Britons who have moved abroad are now almost certain to obtain lifetime votes in British parliamentary elections, says an expert in Britons voting abroad.
Dr Sue Collard of the University of Sussex said the inclusion of ‘votes for life’ in an electoral bill outlined in this week’s Queen’s Speech means the long-hoped-for measure is now very likely to be voted through in this session of parliament.
The change will also mean Britons living abroad long-term will be able to take part in referendums, such as the 2016 Brexit vote, linked to the parliamentary franchise. The UK is one of the few western countries to have a limit on voting for its citizens who move abroad.
Veteran votes campaigner Harry Shindler, 99, who lives in Italy, told The Connexion he still hopes the bill will be prioritised so he sees the change by his 100th birthday in July – however he is willing to be patient a little longer if need be.
The legal change ending the rule that Britons who move abroad lose their parliamentary vote after 15 years is promised in a new Electoral Integrity Bill, which also includes other measures to improve the voting process.
Unlike previous occasions where the measure was side-lined to a mention in supporting notes to the speech, the bill was announced by the Queen in the main speech this time.
The notes clarify that the bill includes ‘votes for life’ and also say it will make it easier for Britons abroad to vote.
Dr Collard said: “I can’t imagine there being a significant revolt within the Tory party to vote against it. There are a few of them who think if you live abroad you’ve made your choice and shouldn’t be able to vote, but Tory whips tend to get their own way. So I think they will get it through without any difficulty. Labour can oppose it all they like.”
Mr Shindler said: “This has taken 20 years but it’s been worth it. Now millions of Brits will be entitled to enjoy British democracy whereas they hadn’t been before.
“Now it’s been dealt with and we are grateful for the action taken by the government on our behalf. We hope there will be no snags between now and polling day when we shall be part of the British nation once again and will go and vote.”
He added: “My 100th birthday is in July and I’d hope it will be over by then, but we’ve been patient for 20 years and can be patient for another couple of months if necessary.”
Mr Shindler said he is the oldest member of the Labour Party, having joined in 1936, and is appears absurd to him that the Labour Party continues to oppose votes for Britons abroad despite having origins in the Chartist movement which fought to extend voting rights.
“I would ask members of the party to speak out and tell the parliamentary party that this is not traditional Labour policy at all.”
They should contact Labour MPs to ask them to support the measure, he said.
The promised voting simplifications have not yet been outlined, but Dr Collard said recurring issues for Britons abroad include the short time-frame to return postal votes. She has proposed downloadable ballots as one solution to speed the process up.
It is also unclear what the criteria will be for being registered.
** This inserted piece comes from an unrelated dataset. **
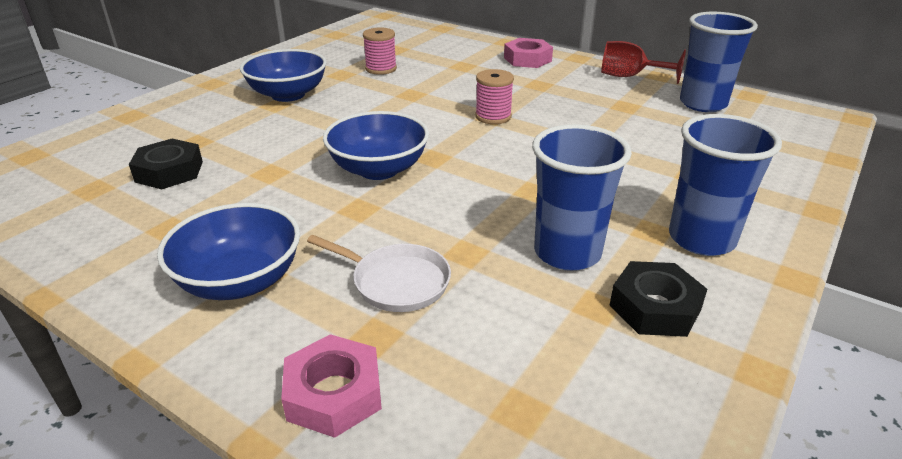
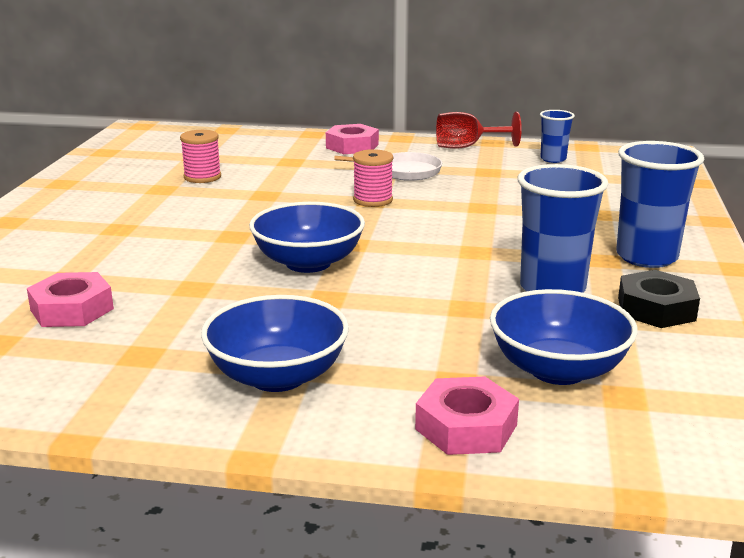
camera: 25 degrees left, 10 degrees down
(169, 171) = (72, 309): black nut -> pink nut
(288, 94) = (122, 217): blue bowl -> blue bowl (558, 370)
(396, 282) = (429, 342): white pan -> white pan (404, 171)
(703, 104) = (553, 159): blue cup -> blue cup, size x0.56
However UK tradition usually links voting to at least having lived in the country at some point, so prior voter registration in the UK may be required, Dr Collard said.
She said there was little time now for the bill to be introduced and voted on before parliament breaks for the summer, though it was technically possible.
Earlier this year in the budget, the UK government set aside funds to help the implementation of the measure, raising hopes legislation was imminent.